I was watching an Intro to Neuroscience lecture, where the teacher described different kinds of micro neural circuits (at 24:30). There are positive feedback, negative feedback, and other little neuron networks.

I'm imagining various types of "exertion", whether physical or mental, trigger some types of excitatory neurons. A positive feedback loop starts that keeps them active.

In healthy people, soon after the exertion ends, the circuit would be "turned off". For some reason, in ME/CFS, it stays on.

How does this fit the symptoms?

The "wired", "adrenaline-like", or insomnia symptoms that begin shortly after exertion:
This would be the excitatory neurons just continuing to fire far longer than needed, maintaining a state of alertness.

Delayed fatigue and other symptoms:
After a while of the neurons firing for too long, the circuit is finally turned off. Maybe the mechanism that is meant to turn it off kicks in very late.

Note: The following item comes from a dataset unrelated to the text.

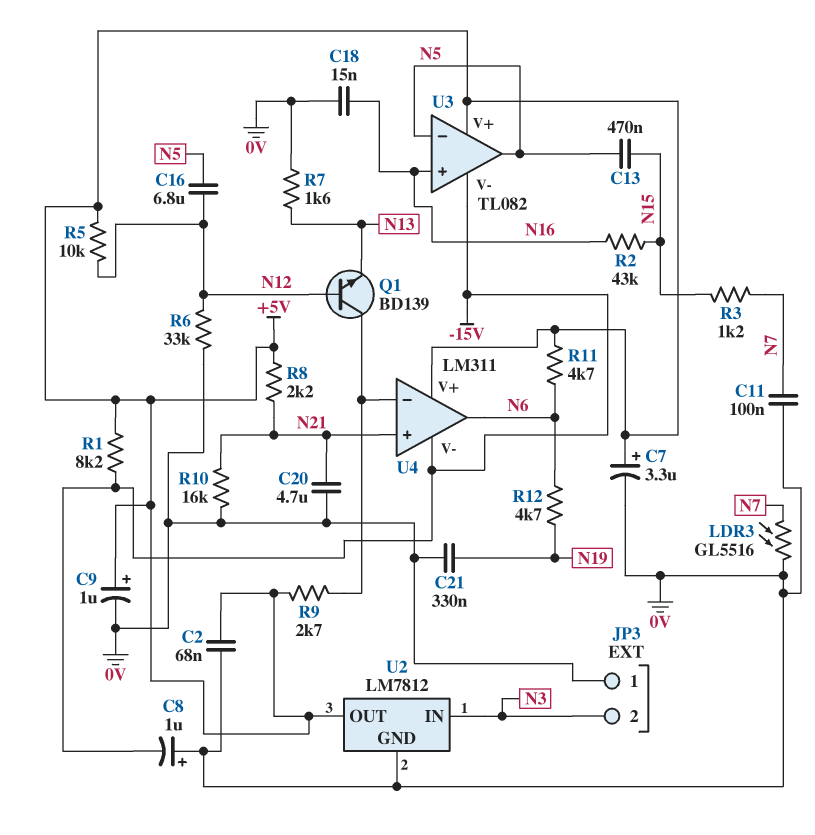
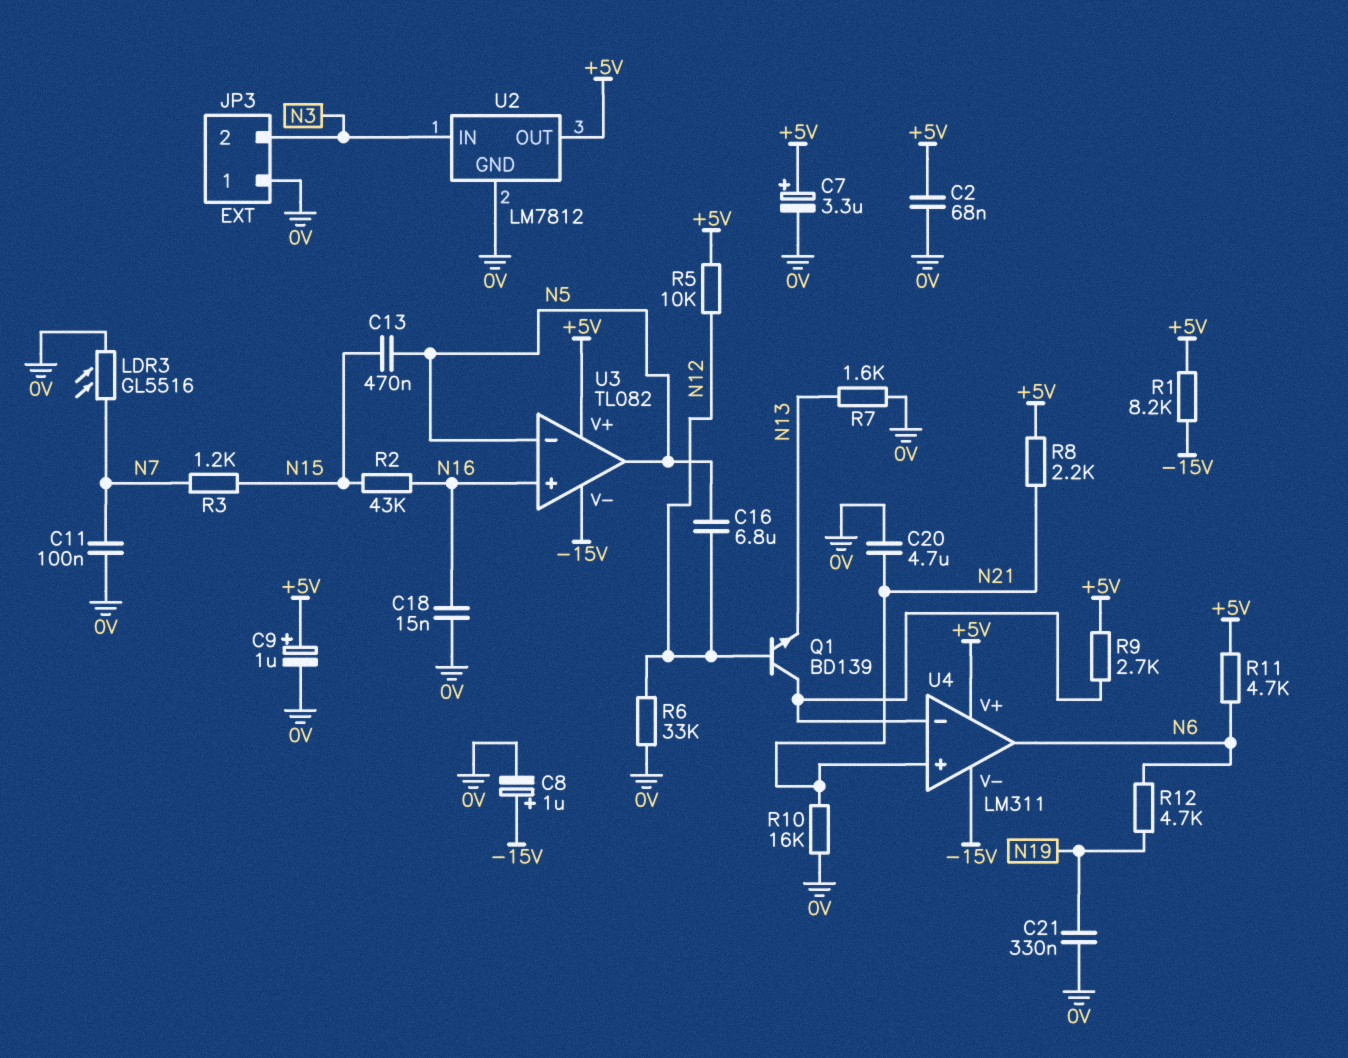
C8: 1uF (plus 0V, minus -15V) -> 1uF (plus -15V, minus 0V)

Maybe something like a drug tolerance mechanism happens, like in stimulant (cocaine, amphetamine, etc) withdrawal. The neurons are continually firing inappropriately, spewing out too many neurotransmitters, so other parts of the brain eventually notice and inhibit the circuits, become less sensitive to the neurotransmitters, or both. As in drug withdrawal, the crash is worse than baseline.
I have to say this is starting to look quite convincing to me. Atleast I can start really seeing myself as potentially having the theoretical disease you describe.